Podemos utilizar este conjunto de performances del artista taiwanés para determinar qué tipo de bucle temporal define las «pesadillas obscenas» de distintas posiciones filosóficas de la segunda mitad del siglo xx. Si se observa la primera de las performances citada, no podemos sino atisbar aquí la figura del homo sacer agambeniano (Agamben, 1998): el bucle en el que alguien despierta cada día, pero sin una identidad a la que aferrarse, irremisiblemente abocado a la mendicidad y la marginalidad, define a la perfección la amarga contrapartida de nuestras sociedades hipertecnológicas, en donde constante­mente completamos nuestra humanidad a través de las prótesis maquínicas, frente a la vita nuda del desclasado. Quizá debamos proponer aquí como ejemplo de perverso bucle agambeniano el capítulo de la serie Black Mirror (episodio 2×02), en el que una mujer despierta medio drogada y con el cuer­po magullado, sin recordar quién es o cómo ha llegado hasta allí.
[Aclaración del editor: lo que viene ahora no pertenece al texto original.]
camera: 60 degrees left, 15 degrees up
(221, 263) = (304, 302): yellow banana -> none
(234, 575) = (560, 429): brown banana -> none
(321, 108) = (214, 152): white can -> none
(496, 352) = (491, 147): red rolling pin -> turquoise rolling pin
Cuando sale a la calle, todo el mundo la graba en silencio con sus móviles hasta que de repente un tipo con máscara irrumpe y la persigue escopeta en mano. Al final se descubre que la mujer es en realidad una presidiaria condenada a vivir un día tras otro en el White Beard Justice Park, un «parque temático de justicia» en donde los reos forman parte de un reality diseñado para entretener a los espectadores a través de una experiencia mediática prediseñada.
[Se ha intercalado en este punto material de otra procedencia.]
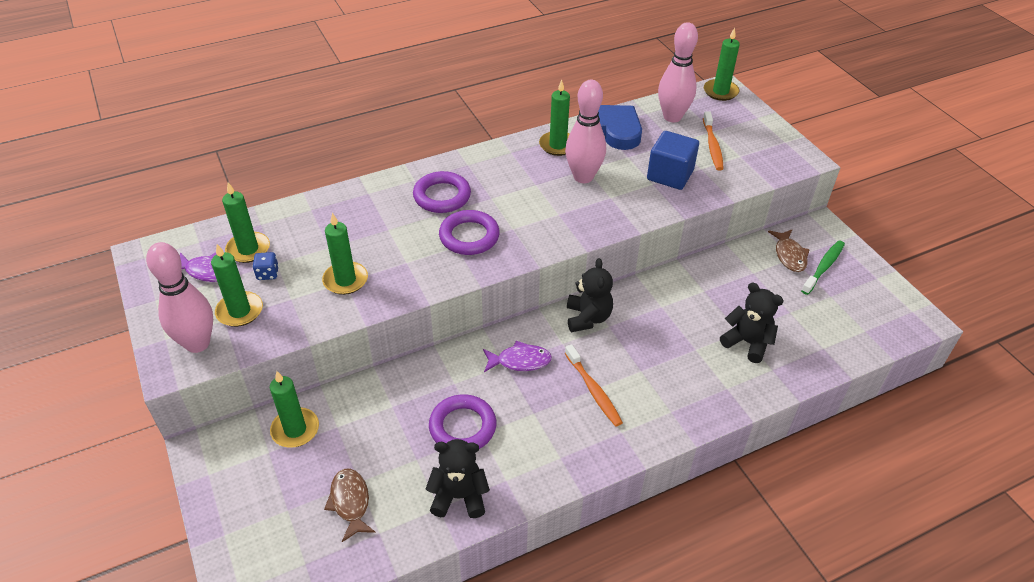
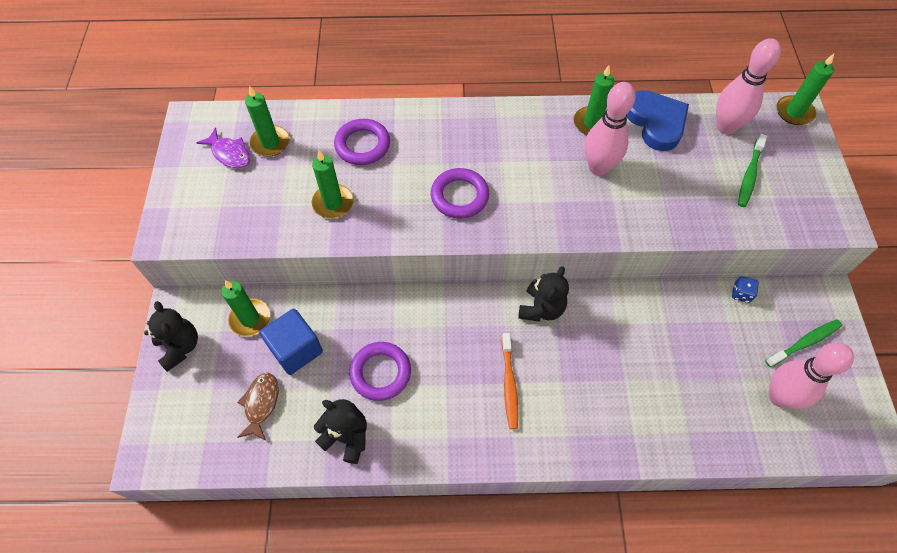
camera: 25 degrees right, 15 degrees up
(197, 343) = (191, 221): pink bowling pin -> pink bowling pin (779, 397)
(240, 311) = (236, 202): green candle -> none
(268, 274) = (274, 173): blue dice -> blue dice (741, 294)
(442, 196) = (456, 144): purple ring -> purple ring (362, 145)
(520, 361) = (459, 328): purple fish -> none
(670, 175) = (686, 194): blue cube -> blue cube (296, 349)
(712, 146) = (749, 175): orange toothbrush -> green toothbrush
(747, 343) = (679, 394): black teddy bear -> black teddy bear (180, 347)
(789, 255) = (775, 316): brown fish -> none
La segunda de las performances y su reverso obsceno se corresponde con los análisis del Foucault de Vigilar y castigar (1976): la repetición de esquemas y la regulación de los movimientos como estrategia disciplinadora es una de las obsesiones más repetidas en su bibliografía. Foucault es el crítico por excelen­cia de la reglamentación militar, carcelaria u hospitalaria; sus estudios sobre las prácticas disciplinadoras muestran una meticulosidad poco habitual. No obstante, al mismo tiempo que el autor denuncia este tipo de reglamentación del cuerpo y sus acciones, sus obras reflejan una perplejidad seductora hacia esas mismas manifestaciones de poder en un bucle de jouissance inagotable. Sobre él escribió el profesor y novelista Edmund White: «Michel Foucault era un hombre que se sentía atraído política y sexualmente por las formas más totalitarias del poder. Durante toda su vida luchó contra esa atracción. Eso es lo que yo más admiro de él». Esta atracción por lo esquemático aparece perfectamente reflejada en el capítulo-bucle de la serie Haven. Una pequeña población de la América profunda padece ciertos fenómenos inexplicables que la protagonista, la agente del FBI Audrey Parker, tratará de solucionar a toda costa. En el sexto episodio de la segunda temporada, Audrey despierta después de haber pasado la noche junto a su compañero de trabajo, sale a la calle y habla con su casero, y más tarde va a la escuela a dar una pequeña charla sobre su experiencia policial, hasta que recibe el aviso de un incidente a no mucha distancia de allí. Audrey se acerca hasta el lugar de los hechos, pero queda atrapada en un bucle de tiempo y el día se reinicia. Cada vez que altera alguno de los pasos sucede algo catastrófico (si no paga el alquiler de Duke, su casero, éste va a verla más tarde y es atropellado; si deja que su pareja le acompañe, un trozo de madera saldrá proyectado durante un accidente y se le incrustará en el estómago, etc.), hasta que despierta de nuevo al comienzo del día. «¿Me estás diciendo que ya has vivido este día? ¡Estás atrapada en mi película preferida de Bill Murray!», le dice, con sorna, su compañero cuando Audrey le explica lo ocurrido. Finalmente, repara en un tipo que aparece en varios escenarios: se trata de un hombre diagnosticado con TOC, trastorno obsesivo-compulsivo, cuya patología se ha trasladado a la realidad, haciendo que todo se repita perversamente.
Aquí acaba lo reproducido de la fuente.